In this problem you should hack the sorting algorithm, of course it was incorrect. It was correct only for arrays with *n* < = 2. In other cases you could print *n*, *n*–1, ..., 1 as a counter-example. To make the sorting right, the second cycle should be from 1 but not from *i*.

Note, that you can always get the answer *n*–1. To get this result you should make first *n*–1 equal using the last element as the second element in pair of given operation. But after it, the whole array could become equal. It could happen if the sum of array’s elements is divisible by *n*. So the answer is *n*–1 or *n*.

This problem was rather mathematical. The correct solution is: firstly take every element once, then take the maximum and any other, then two maximums and any other, then three maximums and any other and so on. In this case, you get as many sets as you need in this problem. It is easy to check, that all sums will be different.

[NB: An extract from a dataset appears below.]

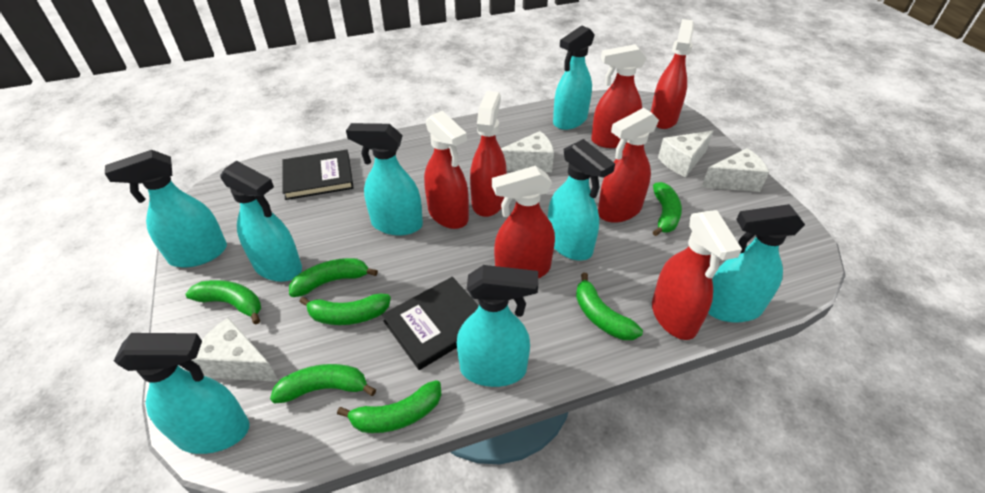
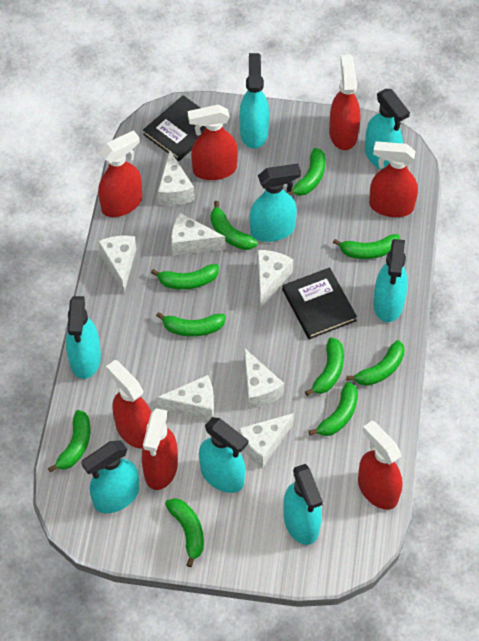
green banana: 7 -> 10
white cheese: 4 -> 7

This problem could be solved in this way: create new graph where vertices are the colors of the given graph. The edge between vertices *u* and *v* belongs this new graph if there are two vertices *a* and *b* in the given graph such that *c*[*a*] = *u* and *c*[*b*] = *v*. So, the answer is such color *k* with minimum number, that the degree of the vertex *k* in the new graph is maximum (without multiple edges). Such solution could be written using *O*(*M*·*log*(*N*)) time.

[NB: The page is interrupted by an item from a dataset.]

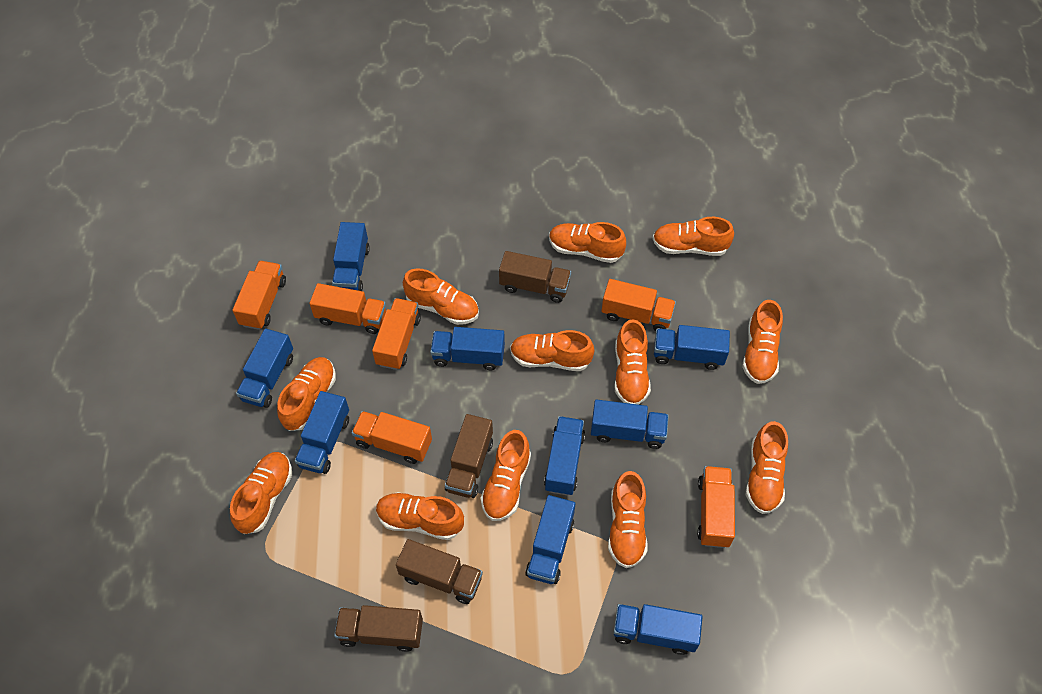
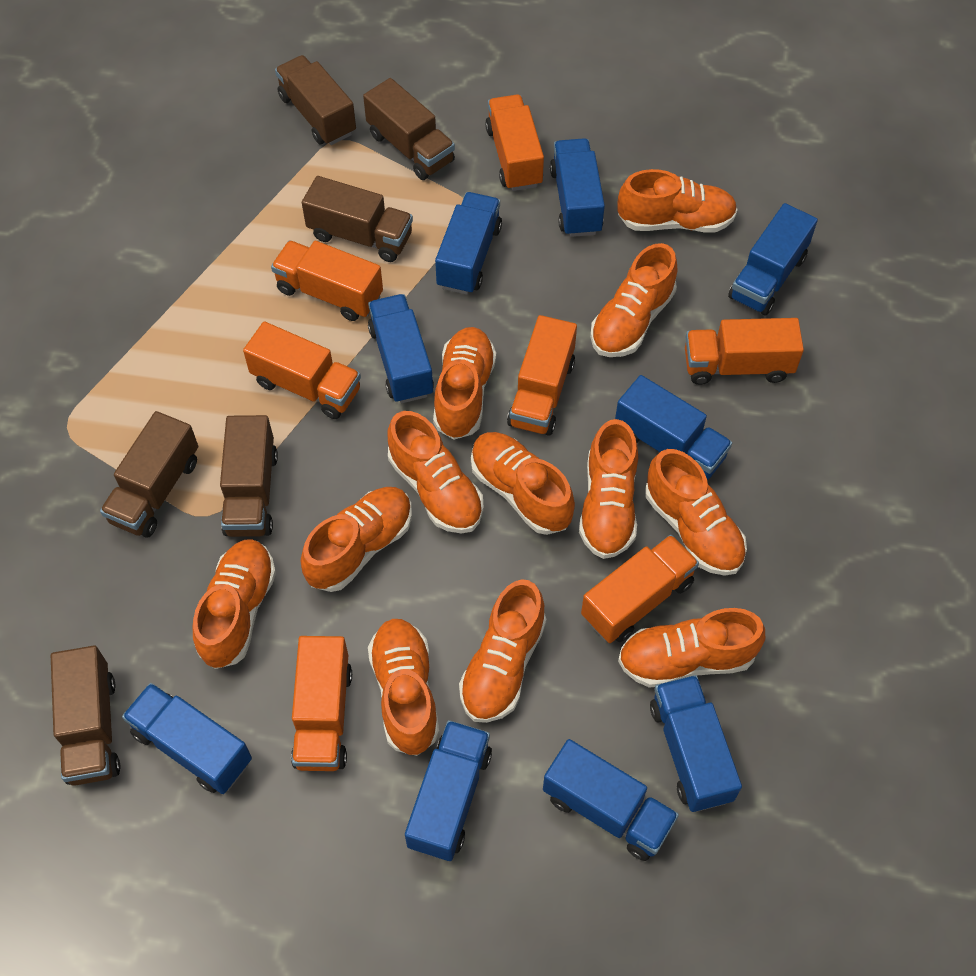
brown truck: 4 -> 6
orange truck: 6 -> 7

This problem had little in common with problem 208E - Blood Cousins. In comments to this problem there was given a solution using structure deque (array in which you can add or delete elements from both endings). Let’s describe solution using this structure.

Firstly all different names change with different integers and for every vertex *v* save all queries with this vertex. Then for every vertex, which is root of some tree make dfs, the parameters of dfs are vertex *v* and deque <set > *z*. This deque for every depth *i* of the subtree of *v* save set — all different names (integers) on depth *i*.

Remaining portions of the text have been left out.